I, too, many years ago, wore a Girl Scout uniform, collected badges and promised, “…to serve God and my country and to help people at all times….”

With my fledgling troop, I roasted hot dogs and ears of corn over an open fire on Burlington Island, marched in parades and, most fun of all, tried to outdo the neighborhood Boy Scouts. Today, girls can join the Boy Scouts although most choose not to.

Today’s Girl Scouts tend to face significantly more compelling challenges. And one of them could be standing in the cold for hours to sell Girl Scout cookies and, despite the frigid weather, looking as though they want to be there.

Last Saturday afternoon’s icy winds and mercury hovering in the low 20s were no deterrent to a pair of local Girl Scouts. There they were, bundled up outside Turkey Hill in Nockamixon Township, shivering but smiling.

It was the first of three sales events that weekend for Isabelle and Ivy Watson, and their mother. Danielle, leader of Troop 02390.

“We’re hoping when set up our booth at Pizza Bella tonight we can be inside,” Danielle said. The next day they’d be selling cookies at Wehrung’s on Easton Road.

Something I never did was sell cookies. Until recently I believed cookies were a newer venture. Now, I am surprised to discover they have been a part of Girl Scouting for more than 100 years.
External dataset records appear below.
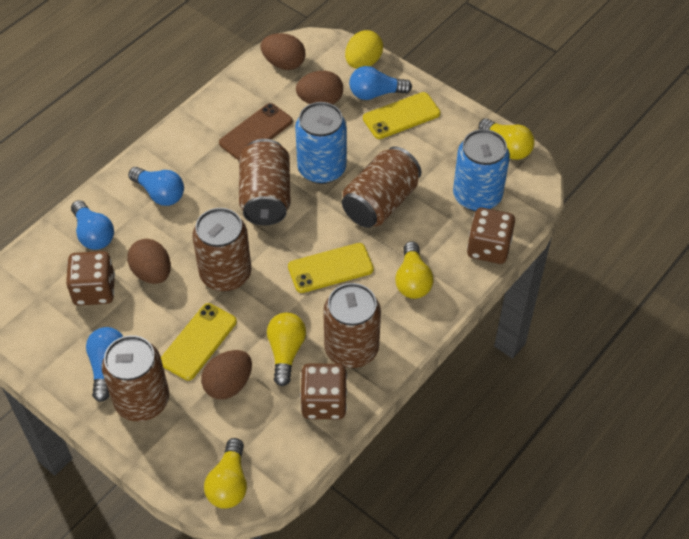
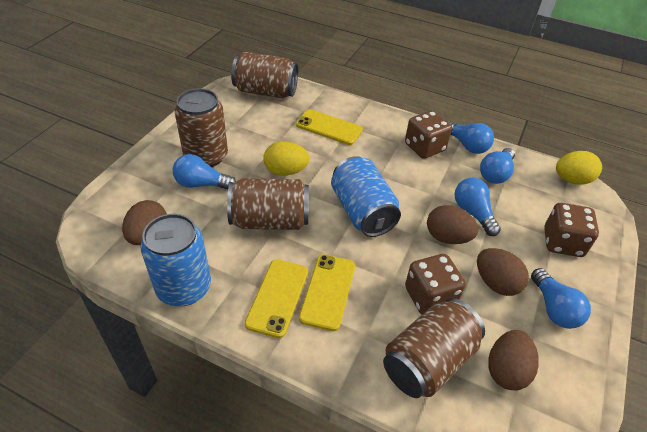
blue light bulb: 4 -> 5
brown can: 5 -> 4
brown phone: 1 -> 0
yellow egg: 1 -> 2
yellow light bulb: 4 -> 0

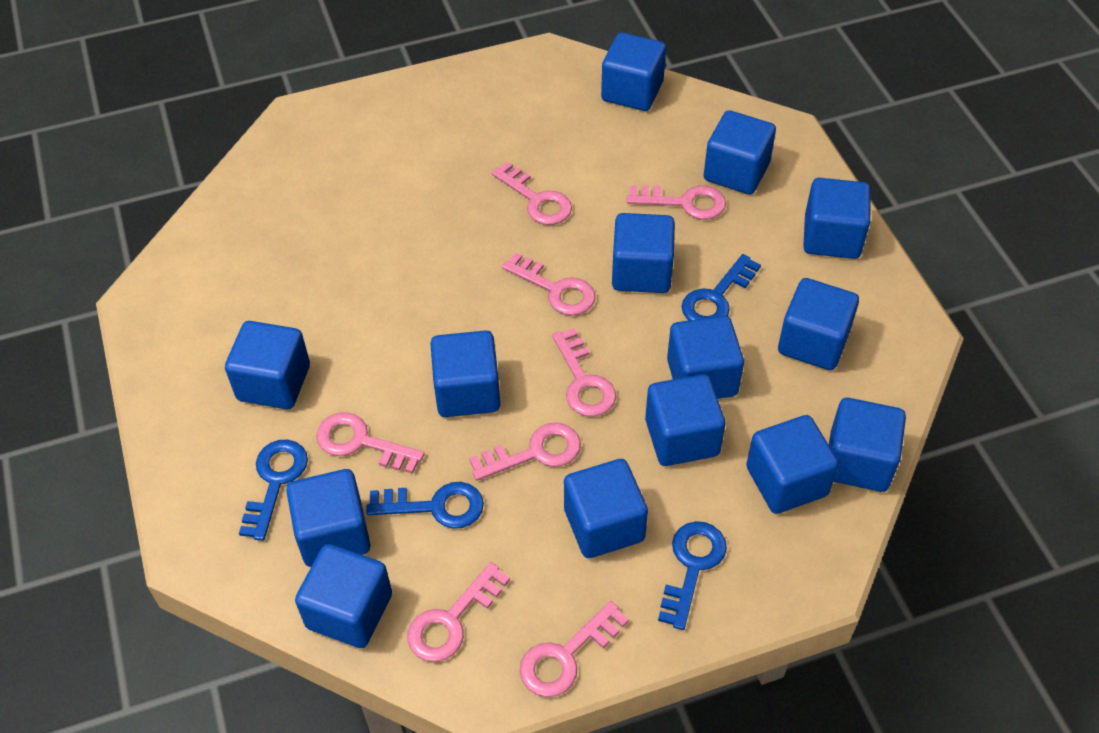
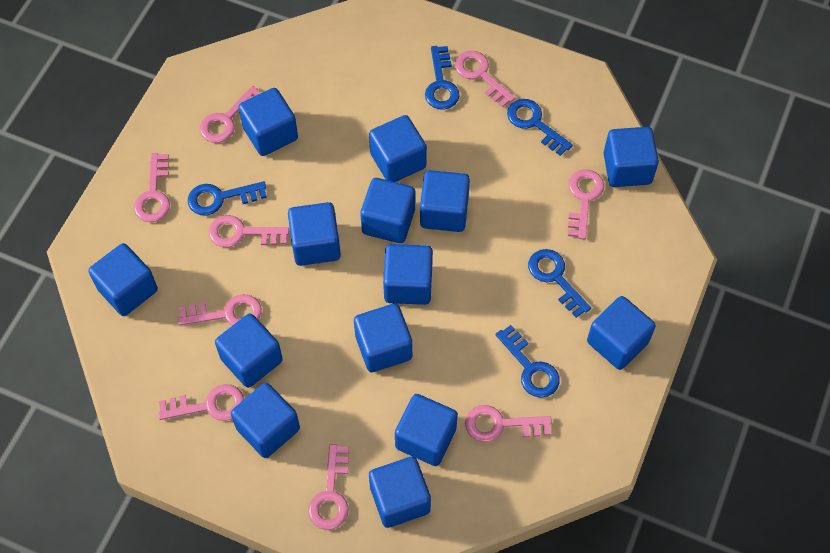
blue key: 4 -> 5
pink key: 8 -> 9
A troop in Oklahoma baked cookies, with their mothers acting as technical advisors, and sold them in the school cafeteria as a service project — just five years after Juliette Gordon Low founded the Girl Scouts.

The idea caught on and what had been a grassroots project blossomed into today’s sophisticated operation, the world’s largest girl-led entrepreneurial business.

Deliveries to Girl Scouts of Eastern Pennsylvania (GSEP) began two weeks ago when tractor-trailers stocked with 181,700 cases of cookies pulled into the distribution center at Shelly Ridge Service Center in Montgomery County. Cookie season kicked off last Thursday and will run through March 10.

More than 25,000 girls are involved in Girl Scouting in this nine-county region, which includes Bucks, Montgomery and Philadelphia, along with Berks, Carbon, Chester, Delaware, Lehigh and Northampton.

Profits from sales stay with each troop. That means the girls work hard to raise the funds they need for service projects, summer camp or other experiences.

An incredible 2,181,000 packages of cookies will pass through the hands of the 25,000 scouts and 11,000 volunteers who work with them. The girls spend weeks learning skills they need to run a successful business. They include goal setting, decision making, money management, people skills and business ethics.

Learning those skills, Scout leaders believe, helps the girls to build courage, confidence and character.

While booths will be set up throughout the region, Girl Scouts will also be selling cookies door-to-door until March 10.

The good news is that GSEP has not increased prices. Cookies sell for $5 a box with the exception of gluten-free cookies which are $6.

To find cookies, see www.girlscoutcookies.org.